Greg Sheridan’s article “Great leaders knew immigration truth: populate or perish” from Saturday’s Weekend Australian assails “the decisive turn by conservatives and some of their icons against a substantial immigration program”. “Destroying our immigration program”, he says, “would be a step … to national suicide”. These are serious charges, and Sheridan is a serious journalist (his riotously funny book, “When We Were Young and Foolish”, notwithstanding), with whose foreign affairs and defence views I almost invariably concur. But as I read, I pondered an emerging paradox: how could an article, with so much of whose contents on national security I agreed, nevertheless be so plainly wrong in its central criticism?
The answer is because, in a 1,700-word article assessing our immigration program(s), the words “culture” and “compatibility” (i.e., willingness to fit in) are conspicuously absent. So in fulminating against those “icons” (why does the unspoken name Tony Abbott come to mind?) criticizing our current immigration rate, Sheridan is missing the mounting criticism of its cultural/ethnic composition. Yet make no mistake, it is that rising tide that, if still ignored, will inexorably swamp the whole program; and that, as we would both agree, would be a tragedy.
In a much shorter piece it is hard to address satisfactorily the demerits of an article two-and-a-half times as long. Moreover, although I admit to being both a (trigger warning!) conservative and a long-time critic of our present immigration arrangements (such as in Quadrant, September 2010), even to the extent of sometimes becoming “bad –tempered” about them, Sheridan can hardly have had me in mind when leveling his guns at “Australia’s bad-tempered, out-of-government conservatives …” driving us towards “national suicide”. Nevertheless, let me essay this response.
Sheridan’s first sin is one of misrepresentation. I know of no “conservative” arguing against a “substantial” immigration program. Abbott’s recent speech certainly did not do so, nor did I in subsequently defending him in The Australian. A 110,000 per annum permanent immigration program, which Abbott specifically proposed, is less than Sheridan thinks appropriate, but it remains substantial – all the more so considering all those immigrants whom that program does not cover, namely: the refugee and humanitarian program (currently 16,250 and rising), almost all of whose beneficiaries become permanent residents; the 457 visa program, recently tweaked but still substantial, many of whose participants gain permanent residence; freely entering Kiwis, many of whom stay on permanently; the huge student visa program, of whom Sheridan says “most” go home, but where the remainder gaining permanent residence is still significant; and the backpacker and working holiday visa programs, each of which duly contributes its mite to the total permanent resident intake.

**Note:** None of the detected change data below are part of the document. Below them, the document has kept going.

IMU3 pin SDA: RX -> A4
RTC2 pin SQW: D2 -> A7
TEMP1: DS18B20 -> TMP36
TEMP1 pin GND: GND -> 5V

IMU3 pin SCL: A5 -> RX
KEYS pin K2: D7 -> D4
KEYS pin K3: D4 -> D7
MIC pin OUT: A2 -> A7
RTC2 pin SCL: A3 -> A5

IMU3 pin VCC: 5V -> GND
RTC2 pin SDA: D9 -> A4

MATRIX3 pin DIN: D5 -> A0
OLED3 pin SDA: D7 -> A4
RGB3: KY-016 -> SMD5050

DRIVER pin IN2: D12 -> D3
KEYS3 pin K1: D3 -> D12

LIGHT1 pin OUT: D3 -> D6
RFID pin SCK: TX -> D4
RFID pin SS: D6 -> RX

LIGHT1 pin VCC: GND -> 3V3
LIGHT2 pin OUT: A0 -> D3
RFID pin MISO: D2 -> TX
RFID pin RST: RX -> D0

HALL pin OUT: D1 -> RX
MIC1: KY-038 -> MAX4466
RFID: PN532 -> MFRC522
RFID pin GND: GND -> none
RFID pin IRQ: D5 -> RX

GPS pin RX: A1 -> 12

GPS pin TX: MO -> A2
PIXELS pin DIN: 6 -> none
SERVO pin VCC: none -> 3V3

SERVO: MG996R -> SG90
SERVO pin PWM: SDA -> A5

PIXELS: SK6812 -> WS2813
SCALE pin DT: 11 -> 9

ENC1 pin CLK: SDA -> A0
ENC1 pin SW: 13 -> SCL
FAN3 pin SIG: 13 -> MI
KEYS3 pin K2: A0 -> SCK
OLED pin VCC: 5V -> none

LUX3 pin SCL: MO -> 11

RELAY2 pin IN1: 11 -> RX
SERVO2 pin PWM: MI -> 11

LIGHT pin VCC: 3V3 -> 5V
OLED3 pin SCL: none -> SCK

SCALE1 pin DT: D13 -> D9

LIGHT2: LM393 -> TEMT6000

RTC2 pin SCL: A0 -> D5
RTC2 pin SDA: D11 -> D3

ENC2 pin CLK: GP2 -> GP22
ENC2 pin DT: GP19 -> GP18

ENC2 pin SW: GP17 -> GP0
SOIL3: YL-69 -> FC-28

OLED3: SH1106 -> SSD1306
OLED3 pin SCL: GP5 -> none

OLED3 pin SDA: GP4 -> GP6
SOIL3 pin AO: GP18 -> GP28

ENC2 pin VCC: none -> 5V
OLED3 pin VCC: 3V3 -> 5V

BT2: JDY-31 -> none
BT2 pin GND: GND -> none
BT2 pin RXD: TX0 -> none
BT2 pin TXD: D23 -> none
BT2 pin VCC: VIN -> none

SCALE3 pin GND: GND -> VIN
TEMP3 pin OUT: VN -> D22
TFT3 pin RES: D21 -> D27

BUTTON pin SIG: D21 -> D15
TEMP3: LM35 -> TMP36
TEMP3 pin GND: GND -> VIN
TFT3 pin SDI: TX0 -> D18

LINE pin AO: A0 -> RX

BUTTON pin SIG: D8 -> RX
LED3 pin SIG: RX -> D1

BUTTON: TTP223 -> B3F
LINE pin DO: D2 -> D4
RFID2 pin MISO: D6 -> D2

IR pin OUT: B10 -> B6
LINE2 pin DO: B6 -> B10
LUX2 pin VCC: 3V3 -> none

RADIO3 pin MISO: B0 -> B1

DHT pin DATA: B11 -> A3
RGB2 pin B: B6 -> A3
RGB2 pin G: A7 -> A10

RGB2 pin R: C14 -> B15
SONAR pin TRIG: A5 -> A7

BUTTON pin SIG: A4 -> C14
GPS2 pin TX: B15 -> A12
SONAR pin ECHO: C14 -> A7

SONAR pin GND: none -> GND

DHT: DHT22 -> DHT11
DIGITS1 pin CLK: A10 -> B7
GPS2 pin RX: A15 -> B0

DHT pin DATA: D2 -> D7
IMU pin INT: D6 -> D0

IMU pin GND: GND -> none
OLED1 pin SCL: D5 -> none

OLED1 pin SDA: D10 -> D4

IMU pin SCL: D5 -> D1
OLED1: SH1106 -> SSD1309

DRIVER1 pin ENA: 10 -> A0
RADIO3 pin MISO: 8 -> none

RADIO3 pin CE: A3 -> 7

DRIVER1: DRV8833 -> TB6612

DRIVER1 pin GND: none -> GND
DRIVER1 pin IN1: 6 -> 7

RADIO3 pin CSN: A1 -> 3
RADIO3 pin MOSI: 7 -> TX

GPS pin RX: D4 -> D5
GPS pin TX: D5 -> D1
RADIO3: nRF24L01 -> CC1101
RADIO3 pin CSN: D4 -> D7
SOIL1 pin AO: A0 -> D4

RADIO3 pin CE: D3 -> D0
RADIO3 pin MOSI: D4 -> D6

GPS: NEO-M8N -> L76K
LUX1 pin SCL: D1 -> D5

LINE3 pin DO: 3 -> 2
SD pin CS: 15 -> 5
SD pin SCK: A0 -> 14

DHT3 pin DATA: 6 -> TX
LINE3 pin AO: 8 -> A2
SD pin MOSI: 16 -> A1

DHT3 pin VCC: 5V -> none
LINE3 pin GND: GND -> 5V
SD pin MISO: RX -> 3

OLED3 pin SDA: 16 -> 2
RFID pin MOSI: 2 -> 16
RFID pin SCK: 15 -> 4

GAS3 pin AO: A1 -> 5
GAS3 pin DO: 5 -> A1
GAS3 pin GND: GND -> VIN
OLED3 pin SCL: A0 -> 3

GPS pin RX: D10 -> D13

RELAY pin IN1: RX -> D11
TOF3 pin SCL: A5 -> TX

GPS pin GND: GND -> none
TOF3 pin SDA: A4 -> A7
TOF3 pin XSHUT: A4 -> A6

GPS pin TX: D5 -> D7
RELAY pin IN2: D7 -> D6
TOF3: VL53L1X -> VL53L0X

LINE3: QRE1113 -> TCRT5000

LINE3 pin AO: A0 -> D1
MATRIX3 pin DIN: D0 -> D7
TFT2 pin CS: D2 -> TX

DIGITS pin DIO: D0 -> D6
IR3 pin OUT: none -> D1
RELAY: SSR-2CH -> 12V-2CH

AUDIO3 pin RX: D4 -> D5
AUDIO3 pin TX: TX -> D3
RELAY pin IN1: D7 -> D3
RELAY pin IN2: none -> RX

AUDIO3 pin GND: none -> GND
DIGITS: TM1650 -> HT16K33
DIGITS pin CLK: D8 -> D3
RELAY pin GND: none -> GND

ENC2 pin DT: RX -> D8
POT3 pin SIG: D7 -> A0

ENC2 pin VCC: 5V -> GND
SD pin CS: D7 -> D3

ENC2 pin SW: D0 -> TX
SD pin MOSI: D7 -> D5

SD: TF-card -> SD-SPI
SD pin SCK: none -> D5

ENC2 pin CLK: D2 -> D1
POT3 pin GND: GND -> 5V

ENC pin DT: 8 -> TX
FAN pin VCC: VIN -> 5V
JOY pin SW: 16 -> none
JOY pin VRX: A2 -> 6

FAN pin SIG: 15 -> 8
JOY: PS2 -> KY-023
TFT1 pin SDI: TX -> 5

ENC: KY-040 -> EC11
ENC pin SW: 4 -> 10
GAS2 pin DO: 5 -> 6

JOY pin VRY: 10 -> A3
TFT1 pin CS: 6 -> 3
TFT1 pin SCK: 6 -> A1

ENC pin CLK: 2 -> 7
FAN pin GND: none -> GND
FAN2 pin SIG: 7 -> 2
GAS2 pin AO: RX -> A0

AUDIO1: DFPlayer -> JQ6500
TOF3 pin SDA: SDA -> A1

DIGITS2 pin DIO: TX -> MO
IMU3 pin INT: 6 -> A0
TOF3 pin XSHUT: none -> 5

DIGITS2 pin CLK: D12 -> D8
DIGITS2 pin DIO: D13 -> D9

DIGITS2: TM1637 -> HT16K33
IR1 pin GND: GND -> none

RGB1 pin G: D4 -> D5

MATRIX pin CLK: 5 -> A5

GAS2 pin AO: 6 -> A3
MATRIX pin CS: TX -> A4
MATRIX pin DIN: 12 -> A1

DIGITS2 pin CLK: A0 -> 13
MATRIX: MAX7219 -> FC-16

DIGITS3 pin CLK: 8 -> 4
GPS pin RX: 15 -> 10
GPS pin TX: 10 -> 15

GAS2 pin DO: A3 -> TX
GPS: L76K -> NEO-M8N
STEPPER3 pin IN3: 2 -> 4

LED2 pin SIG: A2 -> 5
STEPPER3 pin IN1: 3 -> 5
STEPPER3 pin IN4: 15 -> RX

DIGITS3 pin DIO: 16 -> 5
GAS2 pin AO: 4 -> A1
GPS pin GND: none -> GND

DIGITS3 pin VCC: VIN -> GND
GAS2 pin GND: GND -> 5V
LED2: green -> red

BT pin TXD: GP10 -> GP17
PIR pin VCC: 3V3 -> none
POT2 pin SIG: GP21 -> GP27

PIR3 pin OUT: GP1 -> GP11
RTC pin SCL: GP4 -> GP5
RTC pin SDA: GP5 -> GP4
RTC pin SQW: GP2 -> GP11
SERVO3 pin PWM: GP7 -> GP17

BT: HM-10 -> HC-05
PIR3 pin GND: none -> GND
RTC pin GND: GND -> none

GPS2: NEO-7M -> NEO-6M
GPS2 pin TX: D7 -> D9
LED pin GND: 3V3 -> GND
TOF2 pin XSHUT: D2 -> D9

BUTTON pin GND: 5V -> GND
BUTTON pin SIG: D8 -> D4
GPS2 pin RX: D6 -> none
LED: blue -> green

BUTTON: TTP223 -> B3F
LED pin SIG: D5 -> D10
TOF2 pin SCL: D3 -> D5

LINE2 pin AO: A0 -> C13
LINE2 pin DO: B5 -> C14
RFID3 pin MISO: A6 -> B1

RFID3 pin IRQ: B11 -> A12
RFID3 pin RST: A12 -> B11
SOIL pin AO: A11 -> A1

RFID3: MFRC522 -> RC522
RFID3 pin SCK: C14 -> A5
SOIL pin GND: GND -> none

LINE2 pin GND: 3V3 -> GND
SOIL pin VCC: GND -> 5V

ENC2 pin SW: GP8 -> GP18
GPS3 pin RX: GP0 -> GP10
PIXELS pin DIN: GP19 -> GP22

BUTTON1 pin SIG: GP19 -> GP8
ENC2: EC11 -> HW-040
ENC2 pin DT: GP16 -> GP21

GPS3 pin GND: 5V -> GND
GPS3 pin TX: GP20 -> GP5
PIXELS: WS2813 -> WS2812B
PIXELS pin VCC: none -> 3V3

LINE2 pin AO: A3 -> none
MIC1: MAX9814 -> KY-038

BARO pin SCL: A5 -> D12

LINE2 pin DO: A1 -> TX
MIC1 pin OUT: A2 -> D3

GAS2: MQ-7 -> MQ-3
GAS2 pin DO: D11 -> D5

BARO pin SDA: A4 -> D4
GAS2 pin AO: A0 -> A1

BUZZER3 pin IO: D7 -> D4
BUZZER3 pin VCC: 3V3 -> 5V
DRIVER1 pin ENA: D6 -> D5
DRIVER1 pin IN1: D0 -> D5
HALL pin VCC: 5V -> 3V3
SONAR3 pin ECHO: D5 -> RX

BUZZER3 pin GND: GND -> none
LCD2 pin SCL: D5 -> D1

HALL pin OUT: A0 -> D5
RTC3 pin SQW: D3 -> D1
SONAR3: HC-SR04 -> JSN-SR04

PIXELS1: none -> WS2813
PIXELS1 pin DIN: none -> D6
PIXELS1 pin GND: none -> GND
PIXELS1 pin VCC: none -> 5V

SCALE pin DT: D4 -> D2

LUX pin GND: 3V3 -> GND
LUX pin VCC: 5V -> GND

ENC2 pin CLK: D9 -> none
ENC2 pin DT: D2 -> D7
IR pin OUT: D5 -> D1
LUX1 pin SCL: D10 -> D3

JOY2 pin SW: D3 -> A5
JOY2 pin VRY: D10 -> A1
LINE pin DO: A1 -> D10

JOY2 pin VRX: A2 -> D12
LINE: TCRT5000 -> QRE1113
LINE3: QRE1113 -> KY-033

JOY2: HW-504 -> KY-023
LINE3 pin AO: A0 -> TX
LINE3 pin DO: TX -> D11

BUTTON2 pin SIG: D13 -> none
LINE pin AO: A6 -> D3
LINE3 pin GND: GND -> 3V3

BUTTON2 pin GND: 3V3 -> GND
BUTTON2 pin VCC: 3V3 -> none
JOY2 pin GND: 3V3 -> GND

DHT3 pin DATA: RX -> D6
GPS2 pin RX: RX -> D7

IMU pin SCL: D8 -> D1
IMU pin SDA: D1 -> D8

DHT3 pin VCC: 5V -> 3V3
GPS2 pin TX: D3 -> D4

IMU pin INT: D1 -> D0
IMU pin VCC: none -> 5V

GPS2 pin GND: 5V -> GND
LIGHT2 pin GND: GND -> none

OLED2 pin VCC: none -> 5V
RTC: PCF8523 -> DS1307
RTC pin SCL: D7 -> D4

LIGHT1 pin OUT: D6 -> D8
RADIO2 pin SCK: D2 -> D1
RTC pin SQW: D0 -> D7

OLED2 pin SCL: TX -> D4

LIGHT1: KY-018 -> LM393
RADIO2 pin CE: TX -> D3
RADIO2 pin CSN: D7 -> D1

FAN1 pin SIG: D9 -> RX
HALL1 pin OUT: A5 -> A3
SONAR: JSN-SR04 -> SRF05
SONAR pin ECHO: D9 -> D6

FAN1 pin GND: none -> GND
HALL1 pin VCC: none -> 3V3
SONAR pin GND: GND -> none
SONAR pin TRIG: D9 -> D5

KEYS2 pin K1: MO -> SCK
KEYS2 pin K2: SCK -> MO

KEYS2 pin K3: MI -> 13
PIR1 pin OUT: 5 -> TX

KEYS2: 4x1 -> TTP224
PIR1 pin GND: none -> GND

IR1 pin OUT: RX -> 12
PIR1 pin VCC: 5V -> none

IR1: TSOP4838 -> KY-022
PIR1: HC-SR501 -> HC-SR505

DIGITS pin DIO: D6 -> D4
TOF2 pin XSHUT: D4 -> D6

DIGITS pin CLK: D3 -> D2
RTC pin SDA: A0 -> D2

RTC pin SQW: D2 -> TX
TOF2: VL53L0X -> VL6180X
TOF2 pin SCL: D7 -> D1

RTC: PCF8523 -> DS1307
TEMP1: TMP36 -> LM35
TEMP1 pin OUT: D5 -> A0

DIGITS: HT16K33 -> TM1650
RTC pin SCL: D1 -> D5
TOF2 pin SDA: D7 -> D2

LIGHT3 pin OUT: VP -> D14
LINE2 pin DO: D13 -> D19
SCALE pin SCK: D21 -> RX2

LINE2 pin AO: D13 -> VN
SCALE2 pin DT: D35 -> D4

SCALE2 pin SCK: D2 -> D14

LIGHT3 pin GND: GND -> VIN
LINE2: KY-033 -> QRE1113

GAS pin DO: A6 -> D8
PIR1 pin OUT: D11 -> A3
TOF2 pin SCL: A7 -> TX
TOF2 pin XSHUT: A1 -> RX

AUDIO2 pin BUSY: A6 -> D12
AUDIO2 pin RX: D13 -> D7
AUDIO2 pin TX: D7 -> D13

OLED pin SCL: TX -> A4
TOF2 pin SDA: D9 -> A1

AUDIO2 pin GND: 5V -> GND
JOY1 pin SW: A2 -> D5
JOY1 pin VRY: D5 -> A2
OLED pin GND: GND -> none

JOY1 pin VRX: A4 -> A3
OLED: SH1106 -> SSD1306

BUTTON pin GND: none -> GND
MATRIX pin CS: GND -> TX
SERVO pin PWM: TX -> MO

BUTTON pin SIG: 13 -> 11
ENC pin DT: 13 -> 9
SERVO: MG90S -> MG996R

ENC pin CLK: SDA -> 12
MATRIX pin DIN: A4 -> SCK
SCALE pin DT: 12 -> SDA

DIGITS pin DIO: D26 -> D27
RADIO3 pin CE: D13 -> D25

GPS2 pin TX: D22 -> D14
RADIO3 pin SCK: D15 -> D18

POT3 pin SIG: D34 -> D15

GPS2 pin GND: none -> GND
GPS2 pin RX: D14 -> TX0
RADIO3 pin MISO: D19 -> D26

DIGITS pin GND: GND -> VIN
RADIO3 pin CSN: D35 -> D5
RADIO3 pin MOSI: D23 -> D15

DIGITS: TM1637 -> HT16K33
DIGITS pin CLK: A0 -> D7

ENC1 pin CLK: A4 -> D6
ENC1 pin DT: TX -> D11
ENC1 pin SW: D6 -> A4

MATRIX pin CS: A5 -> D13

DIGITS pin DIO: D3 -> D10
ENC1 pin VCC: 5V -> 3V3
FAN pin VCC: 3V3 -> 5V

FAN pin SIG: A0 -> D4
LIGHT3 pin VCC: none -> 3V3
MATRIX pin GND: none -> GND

Similarly, I know of no “conservative” commentators (as distinct from a few “ruthless populists”) whose response to our infrastructure difficulties (clearly exacerbated though they are by our currently excessive immigration level) is “to blame migrants”. They do, rightly, blame our governments, and particularly Canberra, for allowing such excess, but that is not blaming immigrants, understandably taking advantage of Canberra’s failures. So that’s another misrepresentation, and a particularly regrettable one.
Surprisingly also, Sheridan rejects the overwhelmingly well-tried conclusion of almost all economists who have examined the issue, that almost all per capita income benefits from immigration accrue to the immigrants, not the resident population. To support this curious view he quotes Glenn Withers (ANU) as having pointed him to “a more sophisticated model”. Two comments: Withers, like most ANU academics, should get out more, and if I have to choose between his economic competence and (say) Judith Sloan’s, I unhesitatingly choose hers. As for Sheridan’s own “empirical” evidence (sic), the less said about that, the better for his otherwise valuable reputation.
The bottom line is this: Sheridan is right in saying that Australians “have always understood … that population and immigration are matters of national security”; but by failing to face up to the criticisms inherent in those two words “culture” and “compatibility” he can fairly be said to be proposing to destroy our village in order to save it from “perishing”.
John Stone is a former Secretary to the Treasury (1979-1984) and former National Party Senate leader (1987-19900.